1.) The Nancy Drew series. I read The Cat In The Hat books avidly before this, but these were the first books I hunted out on my own. (The Cat In The Hat books showed up in the mail.) Trixie Belden would do as well. I wasn't nearly as fond of the Hardy Boys.
2.) The Hobbit and The Lord Of The Rings. There were a couple of years where I read two or three chapters a night before going to bed. I was once showing a short story to a friend of mine and he said he really liked it, but there was one sentence in particular he thought was beautiful. When he pointed it out to me, I realized I'd unconsciously stolen it from Tolkien. I don't know what that says about his taste or my writing.
3.) Goedel, Escher, Bach by Douglas Hofstadter. For a computer person, there's relatively little in the way of traditional computer nerd readings on this list. But there is this. This is the first serious non-fiction book I read on my own, and I took it seriously. I followed it with The Mind's I, which in particular led to #5. But first...
4.) The Odyssey. Out of all the Latin and Greek I've read, there's no doubt this is the most important. Computers pay the bills, but this is the reason I have a master's in Comparative Literature.
5.) Ficciones by Borges. I was using footnotes in short stories before I knew who David Foster Wallace was.
6.) Notes From The Underground by Dostoevsky. I read this and the four major novels in a relatively short period. I was working nights and sleeping days. I was devastated, maybe partly in a good way?
7.) Tom Jones by Henry Fielding. The healthy antidote. I don't really understand why this isn't more popular than it is. People read Richardson, which remains slightly mysterious to me, and they read Sterne, which isn't. Short of Tolkien and the Odyssey, this is the book I've read the most.
8.) Great Expectations by Charles Dickens. Here's where I insert my rant about Tale of Two Cities. Dickens has become a deep and abiding pleasure for me, with this probably at the top of the list. But we read Tale Of Two Cities in high school, and everyone else who read Dickens in high school that I've talked to read that one as well. It's not funny! It's historical! While it has its charms, it has less of the things make Dickens Dickens. It wasn't until I read Great Expectations and Bleak House (I forget which came first) that I realized I actually liked Dickens.
9.) Middlemarch by George Eliot. Now when I read it, it's the tragedy of Lydgate that moves me, but it used to be Dorothea's story. I'm afraid I feel Ladislaw's not good enough for her. When I first read this, in my late twenties, this was the one book that made me wish I'd been lead to the great Victorians earlier.

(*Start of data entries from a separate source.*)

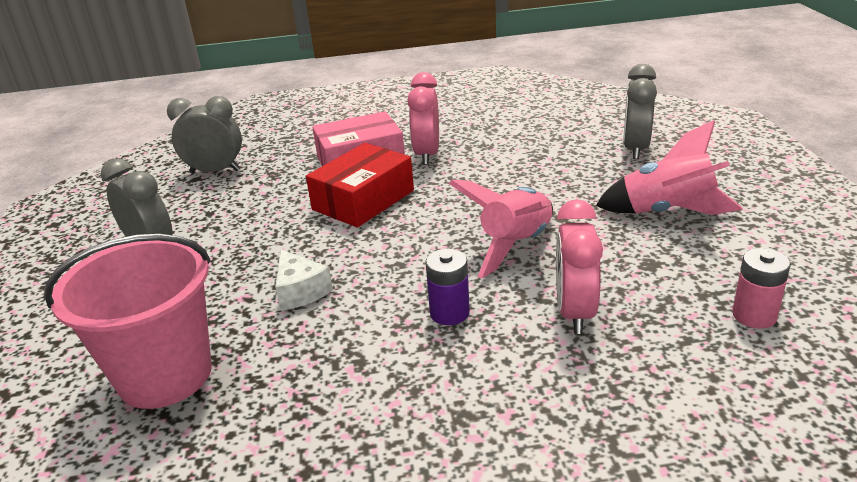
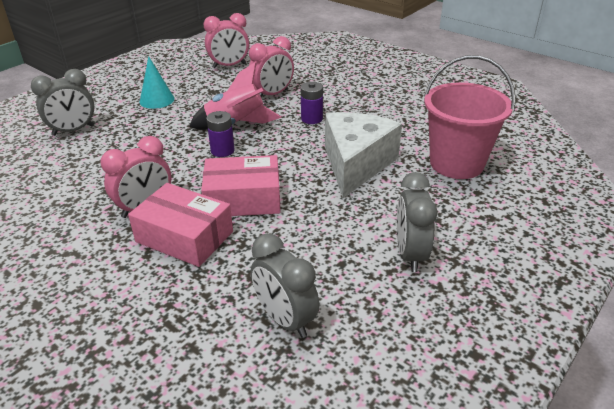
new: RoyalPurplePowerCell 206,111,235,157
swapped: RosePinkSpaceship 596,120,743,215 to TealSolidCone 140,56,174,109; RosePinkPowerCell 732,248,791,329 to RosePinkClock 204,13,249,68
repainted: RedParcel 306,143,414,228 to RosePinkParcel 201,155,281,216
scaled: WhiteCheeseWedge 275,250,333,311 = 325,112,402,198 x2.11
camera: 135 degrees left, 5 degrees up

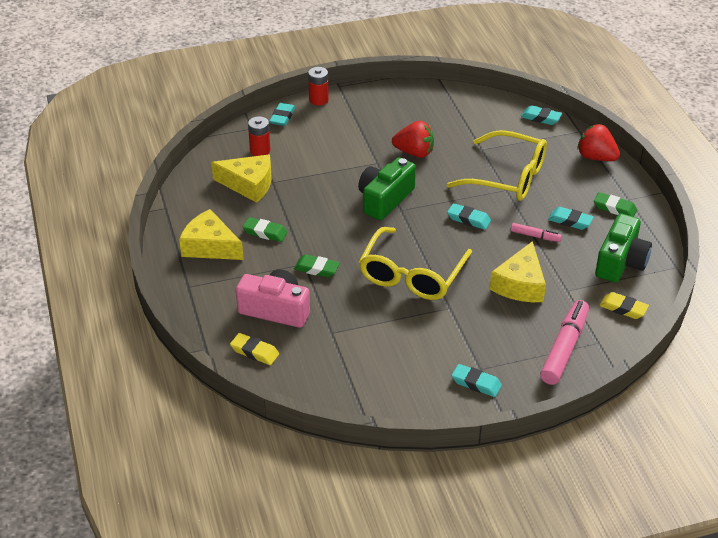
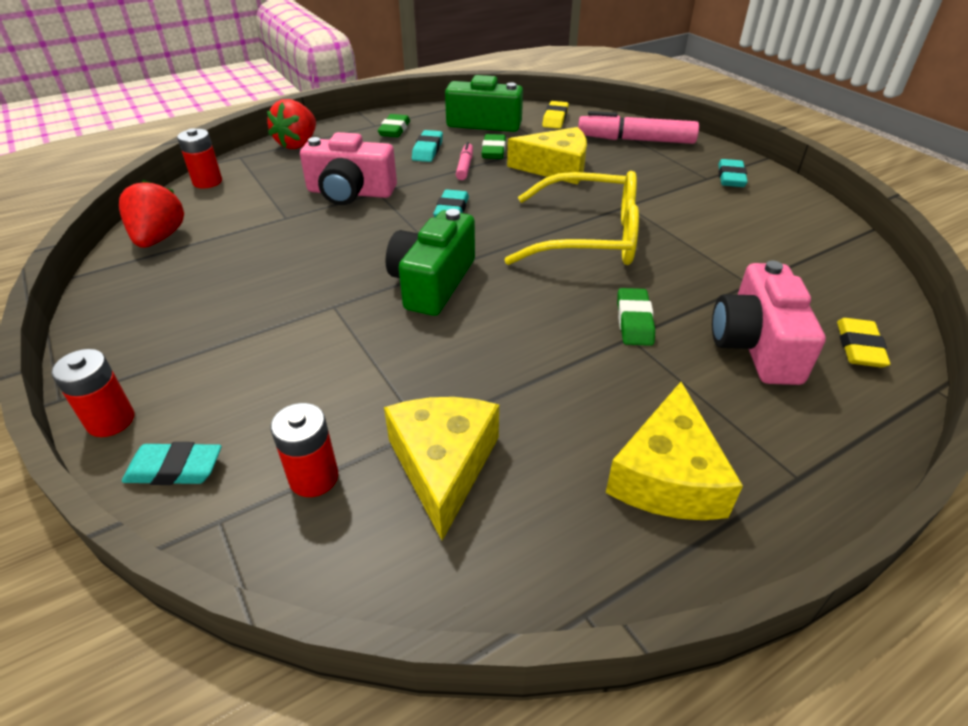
shifted: RedStrawberry 392,121,434,158 to 119,180,184,248; EmeraldPencilEraser 242,217,288,242 to 481,134,506,159
swapped: TealPencilEraser 521,105,562,125 to RedPowerCell 177,128,222,188; YellowGlasses 447,130,547,201 to RosePinkCompactCamera 300,132,397,205
rotated: EmeraldCompactCamera 358,157,416,220 = 385,209,475,316 90 degrees clockwise
camera: 105 degrees left, 0 degrees up

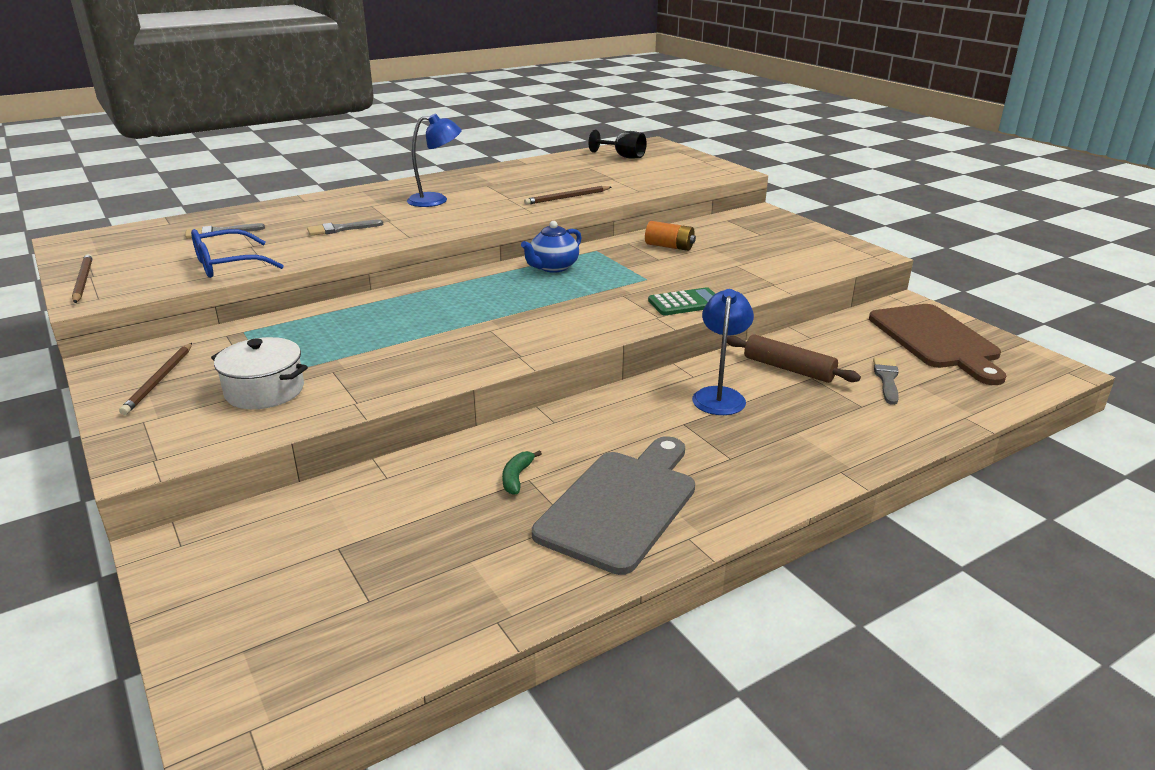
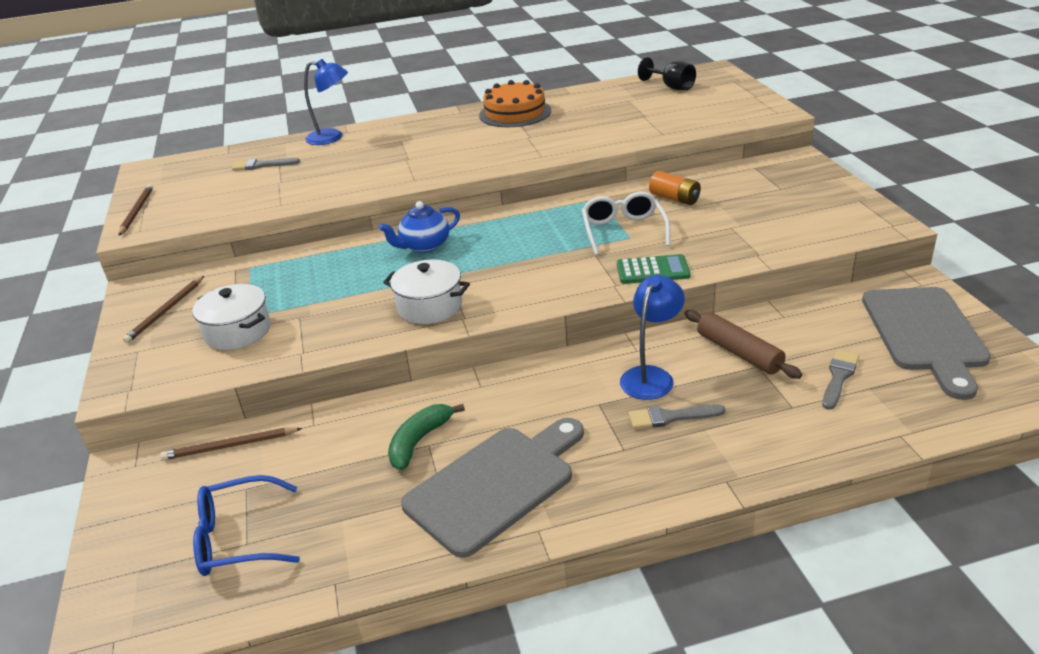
new: OrangeColouredLayerCake 479,80,551,127; WhiteGlasses 582,192,670,255; WhiteCookingPot 383,260,470,324
shifted: BlueReadingLamp 407,113,462,207 to 304,59,348,145; RussetLeadPencil 524,186,611,205 to 160,428,302,460; GrayPaintBrush 307,219,383,236 to 629,404,725,429; BlueTeapot 521,221,582,273 to 379,201,460,253; BlueGlasses 191,229,284,278 to 193,475,300,576
repainted: RussetBreadBoard 869,304,1006,385 to GrayBreadBoard 862,287,991,400
scaled: EmeraldBananaFruit 502,450,542,495 = 388,404,465,470 x1.57
camera: 20 degrees right, 5 degrees up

10.) Selected Poems by W. H. Auden. For a long time I was a bad reader of poetry in English, but there was always this, and a few other things, most prominently T. S. Eliot. And I have a T-shirt from Finland (altogether elsewhere?) across which moves a 'vast/ herd of reindeer.' The T-shirt's black, however.
And now I'm going to turn it up to 11:
11.) The Moving Toyshop by Edmund Crispin. Notice the ring composition: we started with mystery and ended with mystery. Crispin's uneven but this one's great. This is the one that really made me want to write my own.
The one thing that strikes me about this list, though I guess it doesn't surprise me, is how old most of it is. There are living authors I like and who I think about, say Pynchon or Alice Munro, but none of them with the impact of the older stuff.